Vatsa agrees. “You need clarity on what assets matter to you, whether it’s product data, customer data, or employee data,” he says. “It’s about data governance and where my single source of truth is coming from, who are my real advocates for data, who are the stewards of data? Are you replicating data without any clear purpose?”
4. Data Literacy
The data strategist must be knowledgeable about data science, analytics, and other tools. If he or she plays a dual role, as is the case with HTC Global Services, they may be closer to the day-to-day activities associated with the data. But even when data strategist is a separate role, a certain degree of data literacy is required to know what’s possible and how much effort is required to do certain things.
“You won’t get the level of expertise of a practitioner,” says ter Bekke. “But you do need to keep up with data science and related technologies at some level. And data literacy is not something you acquire once in a single program — it’s an ongoing learning process.”
5. The Ability to Tell the Story About te Data and Rise Above the Day-to-Day
“While data scientists tell a story with data, the data strategist tells a story about the data,” says ter Bekke. “The strategist needs to go to upper management with an appealing story. And you need to be able to communicate strategy to other people across the organization, also by telling a story about the data.”
People need to know how data is collected, how it’s organized, and how it’s used.
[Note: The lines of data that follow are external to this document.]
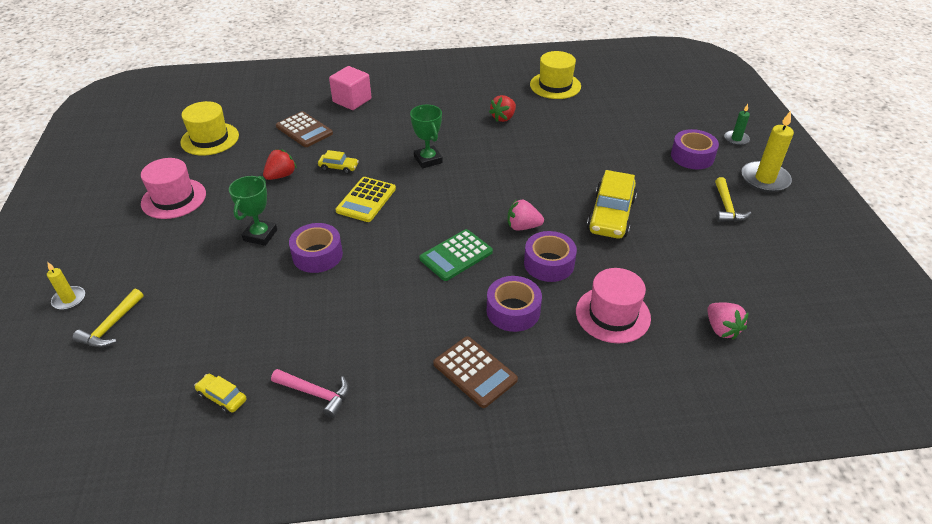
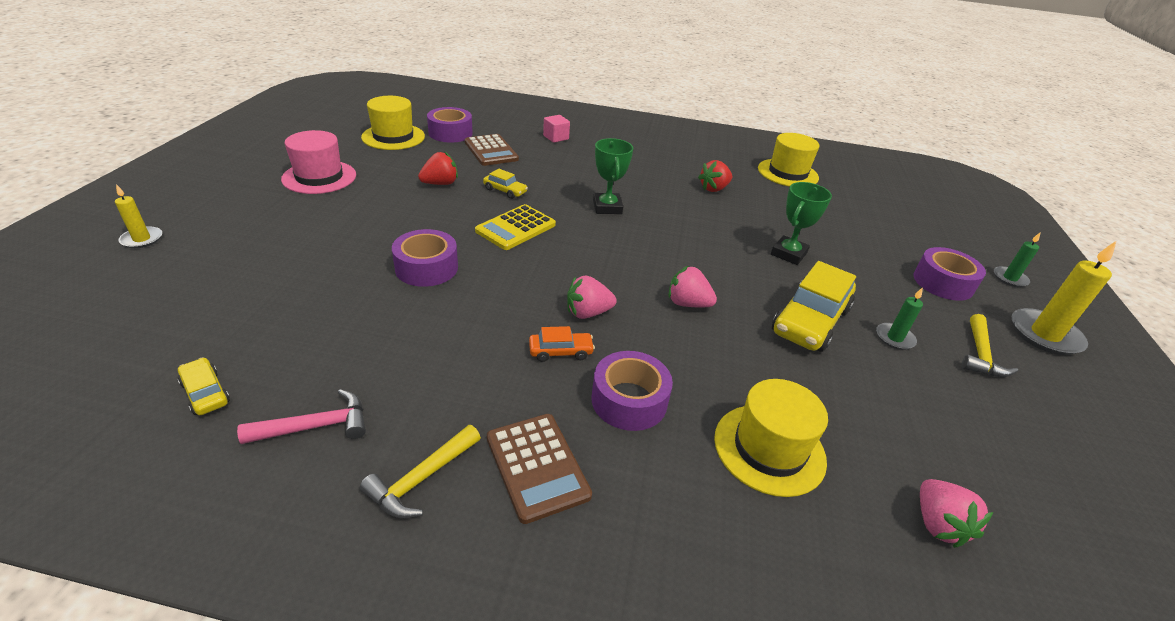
camera: 15 degrees right, 5 degrees down
(111, 326) = (157, 277): yellow hammer -> yellow hammer (421, 479)
(260, 235) = (379, 232): green trophy -> green trophy (788, 254)
(316, 393) = (316, 426): pink hammer -> pink hammer turned 60 degrees counterclockwise
(352, 100) = (556, 138): pink cube -> pink cube, size x0.61
(451, 291) = (560, 352): none -> orange car
(456, 255) = (588, 313): green calculator -> pink strawberry
(549, 263) = (703, 355): purple tape -> purple tape (450, 133)
(613, 314) = (769, 449): pink hat -> yellow hat
(670, 211) = (894, 338): none -> green candle

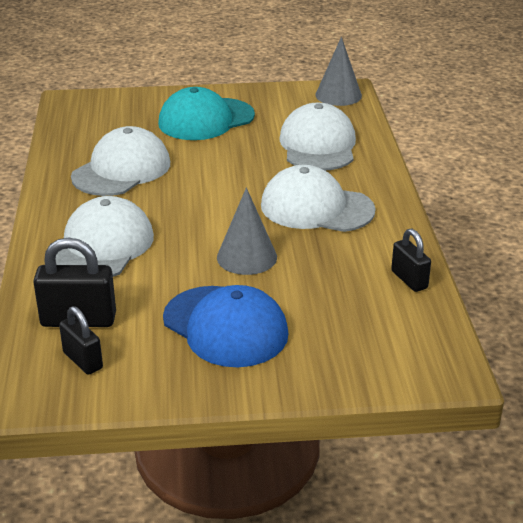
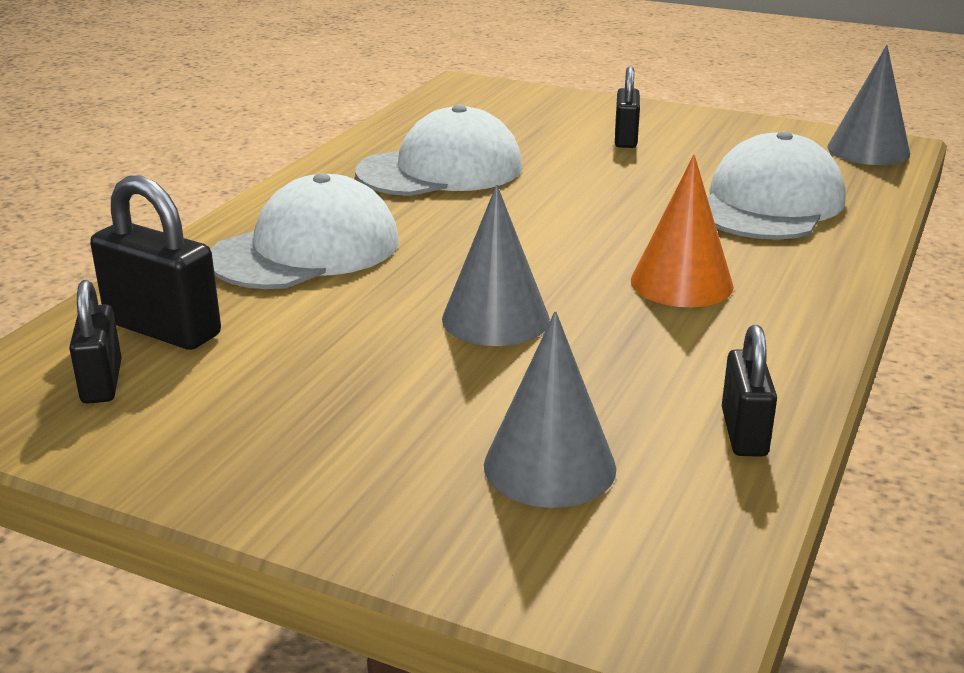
camera: 30 degrees right, 5 degrees down
(206, 119) = (625, 139): turquoise cap -> black padlock
(225, 326) = (353, 404): blue cap -> none
(316, 208) = (681, 283): white cap -> orange cone
(344, 325) = (549, 466): none -> grey cone

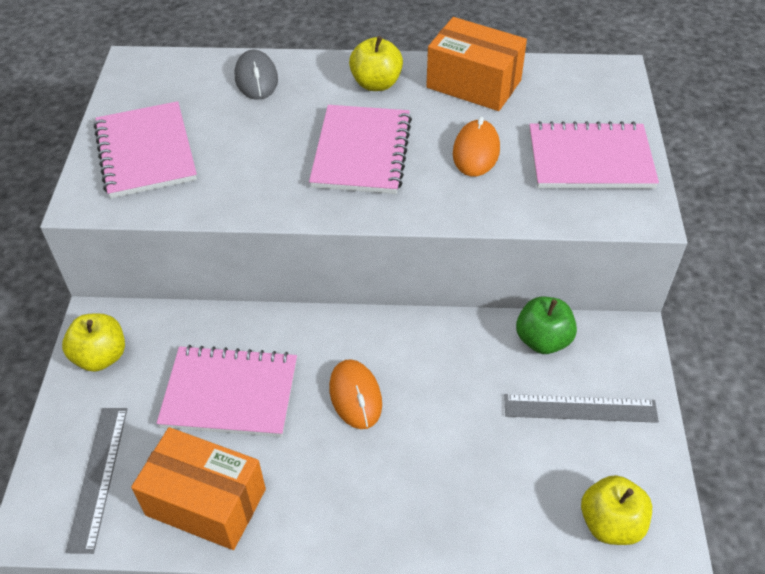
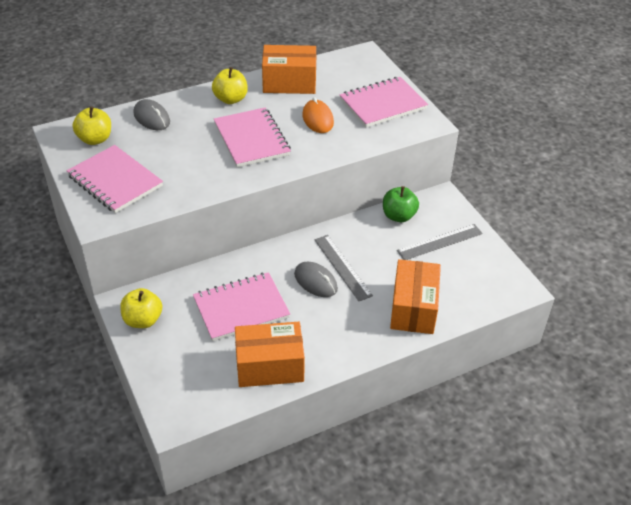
camera: 30 degrees left, 5 degrees down
(98, 477) = (194, 381): grey ruler -> grey ruler (342, 267)
(355, 396) = (315, 281): orange mouse -> grey mouse
(468, 504) = (413, 308): none -> orange box
(610, 523) = (488, 288): yellow apple -> yellow apple (95, 139)

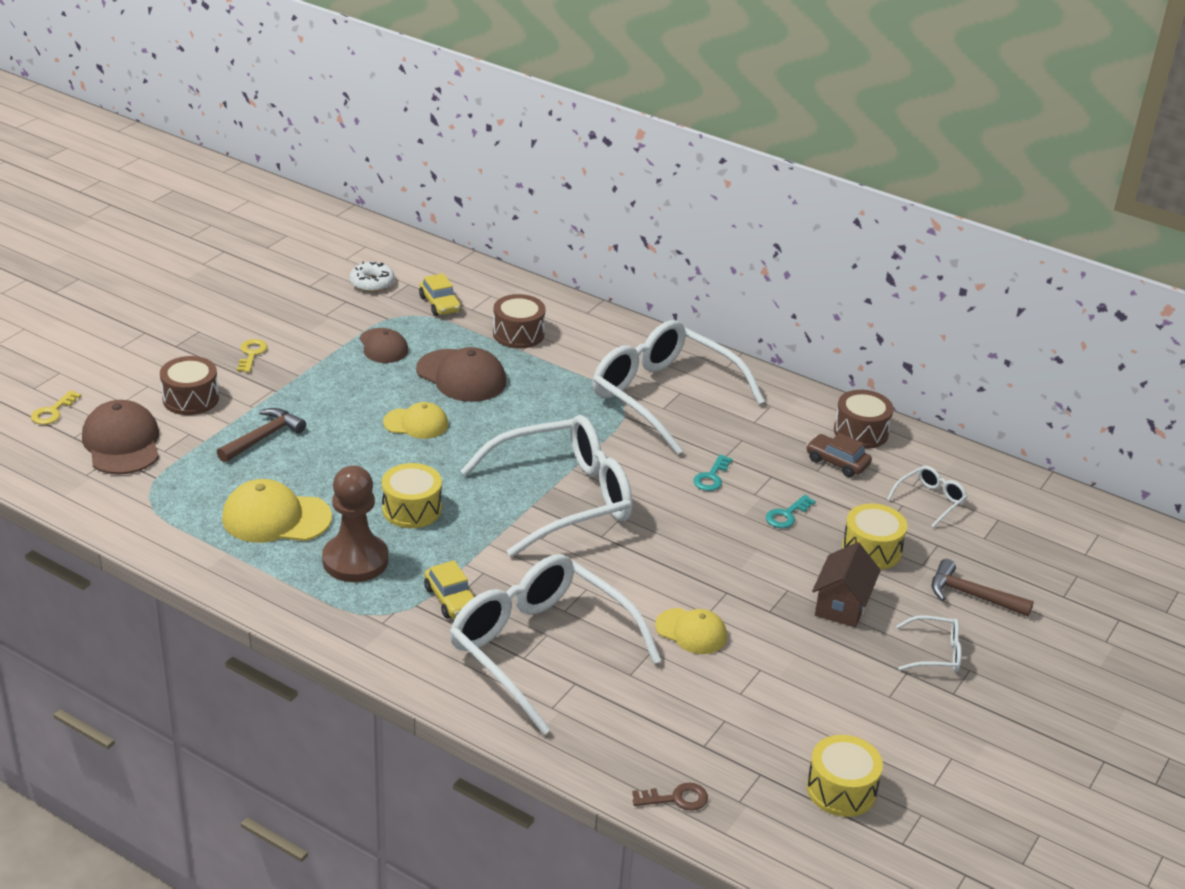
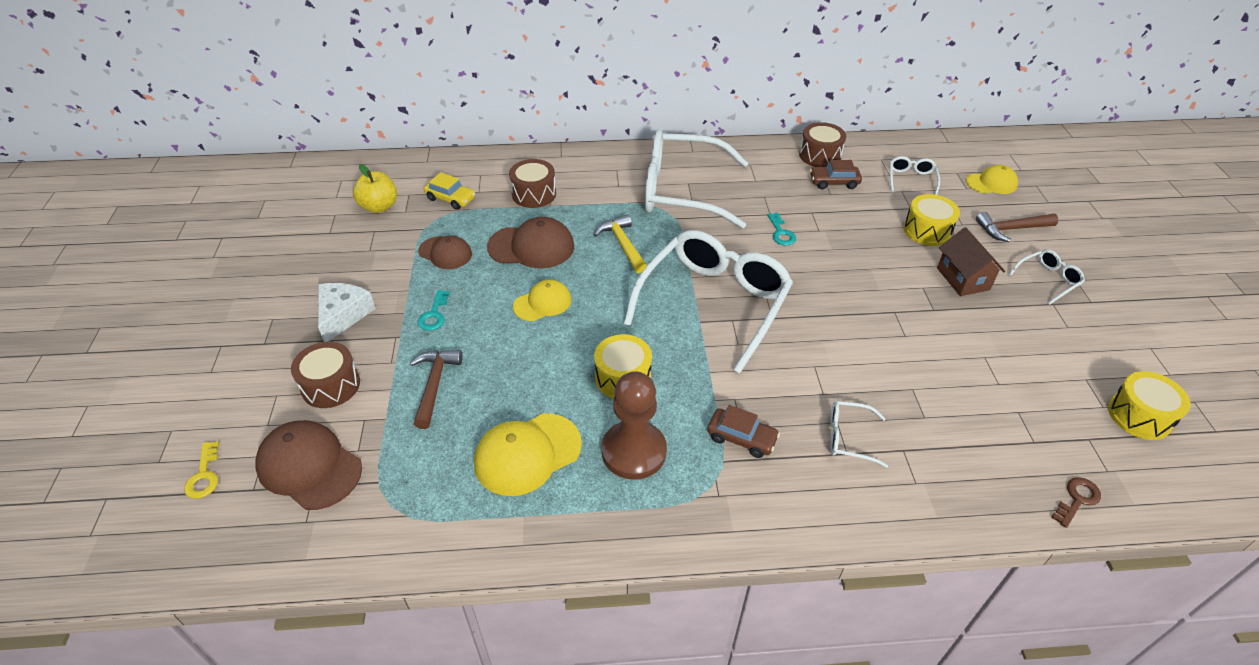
camera: 35 degrees left, 10 degrees up
(251, 354) = (343, 315): yellow key -> white cheese
(372, 283) = (379, 207): white donut -> yellow apple
(451, 599) = (741, 438): yellow car -> brown car
(540, 649) = (848, 438): white glasses -> white glasses, size x0.42
(544, 413) = (622, 244): none -> yellow hammer
(691, 631) = (914, 356): yellow cap -> yellow cap (991, 183)
(787, 515) = (855, 234): turquoise key -> turquoise key (434, 314)

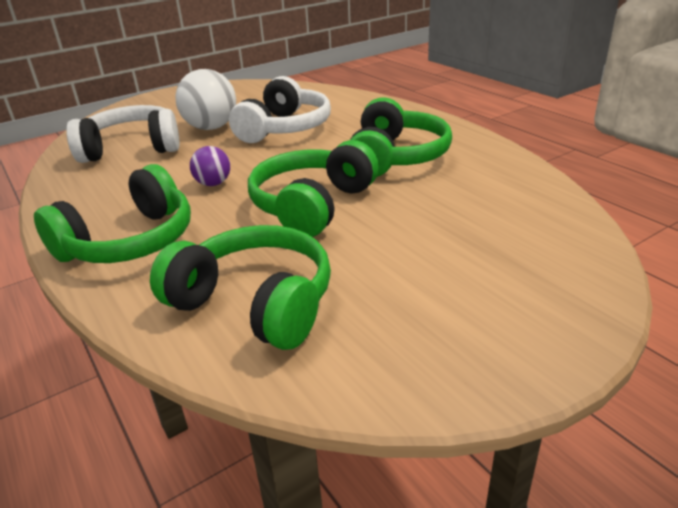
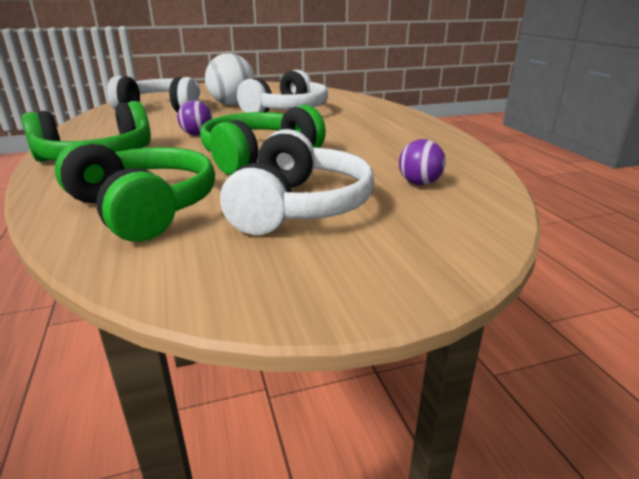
camera: 15 degrees right, 5 degrees down
(395, 157) = (360, 137): green headphones -> none
(409, 266) = (298, 207): none -> white headphones
(498, 211) = (419, 183): none -> purple ball

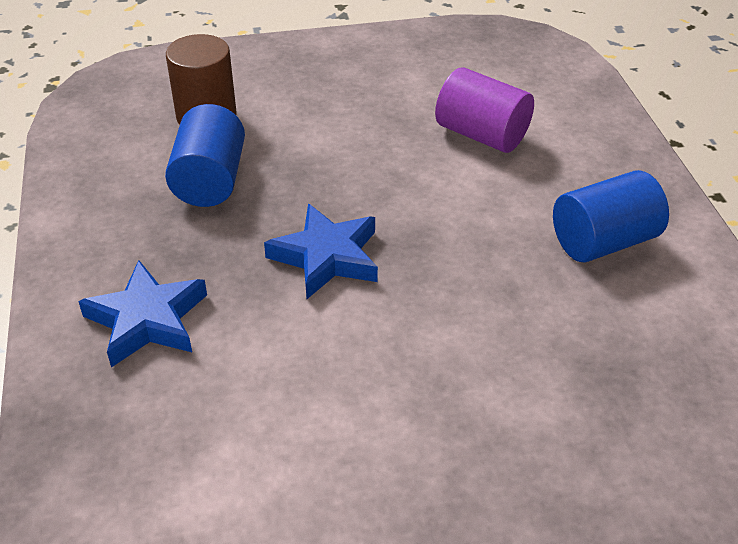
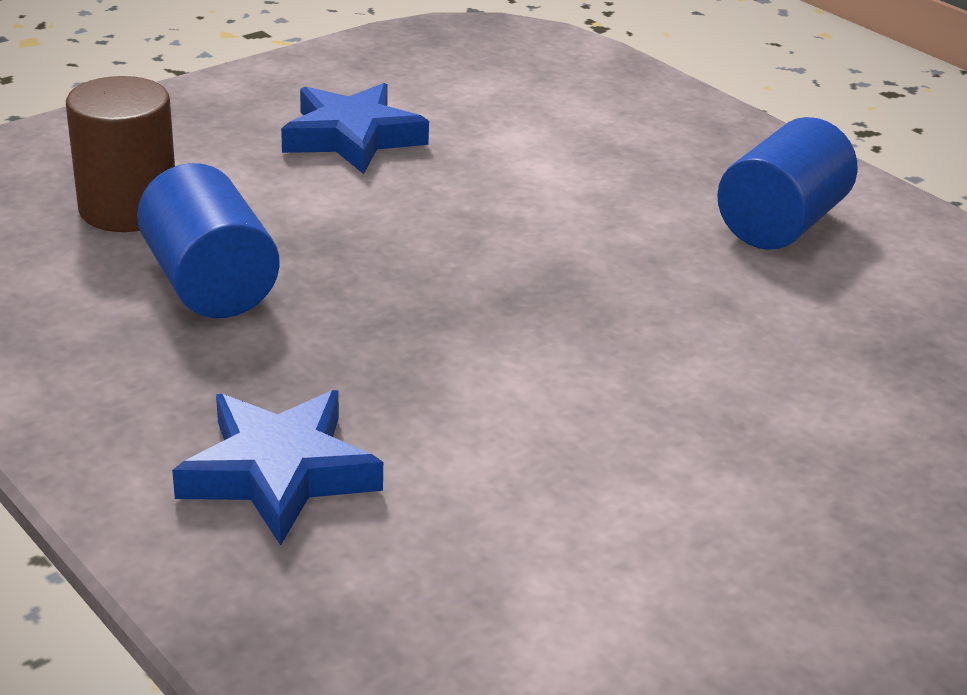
camera: 30 degrees left, 10 degrees down
(326, 257) = (462, 329): blue star -> blue star (352, 137)
(481, 135) = (533, 147): purple cylinder -> none

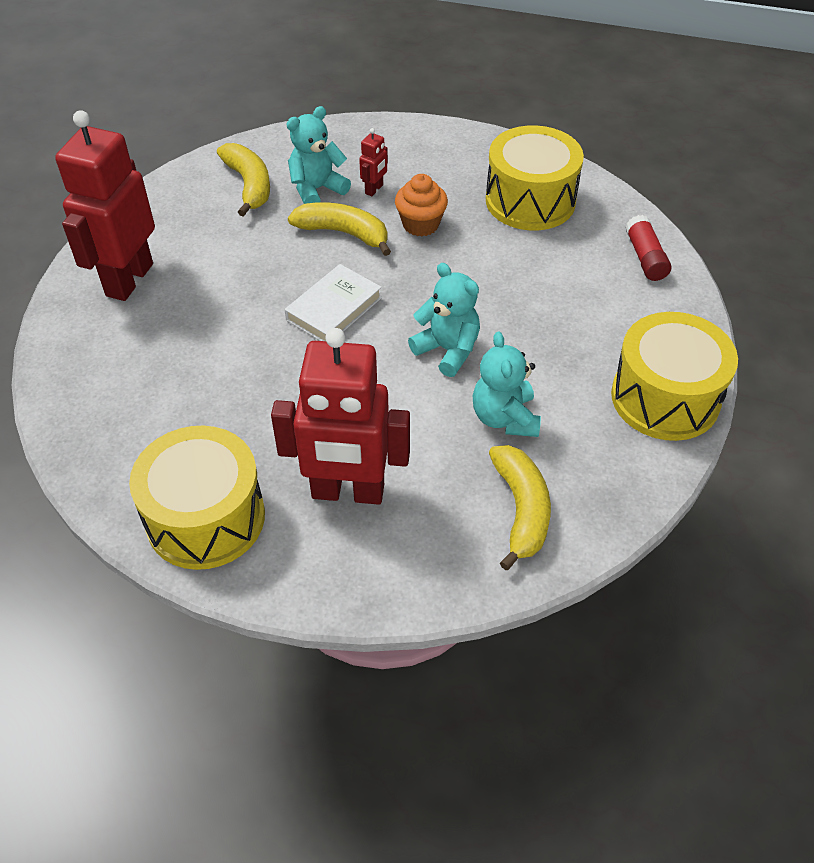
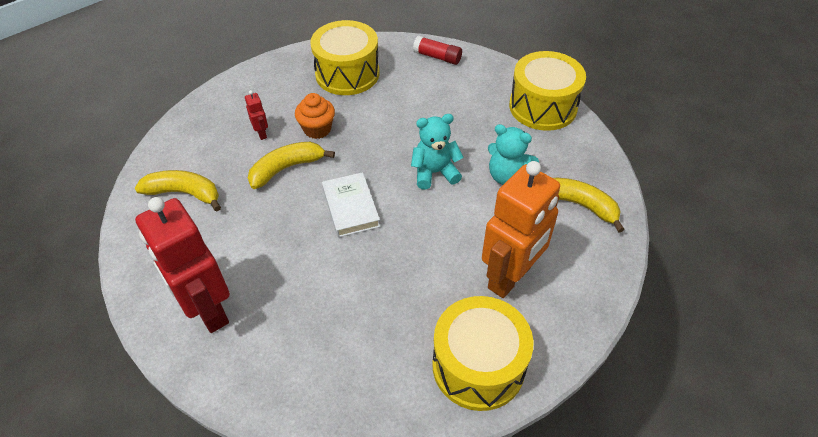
camera: 55 degrees left, 0 degrees up
(317, 189) = (230, 161): turquoise teddy bear -> none
(348, 492) = (510, 277): red robot -> orange robot

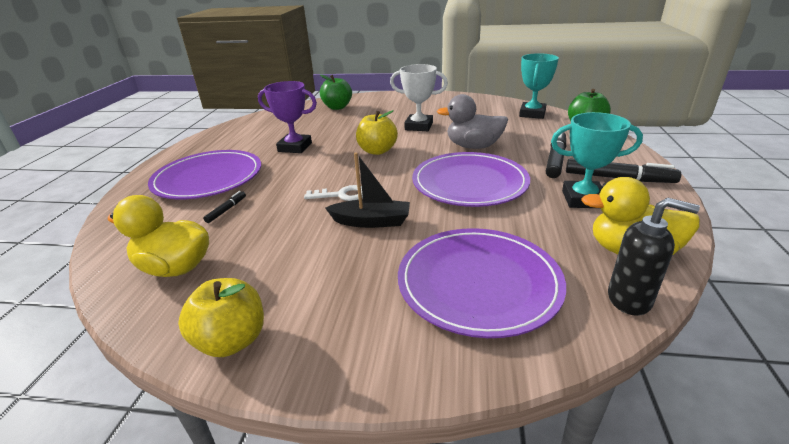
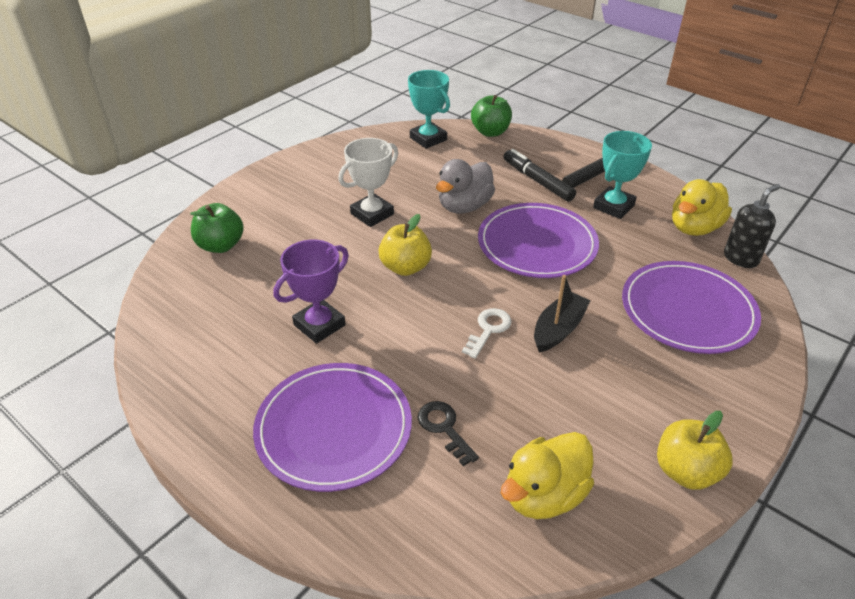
camera: 60 degrees left, 10 degrees up
(226, 210) = (444, 428): black marker -> black key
These are important parts of the story — but the data strategist should never forget to also let people know how the different data sets are connected.
6. Managing Expectations and Results
Perhaps most importantly, the data strategist needs to see through the hype and bring people back down to earth. Never has this been more important than in 2023 with ChatGPT hitting the world like a storm.
“People get too enthusiastic about new things,” says ter Bekke. “We ran some experiments with generative AI, and upper management was excited about the preliminary results. But using it on a larger scale within the organization is an entirely different game. A big part of my job is about managing expectations.”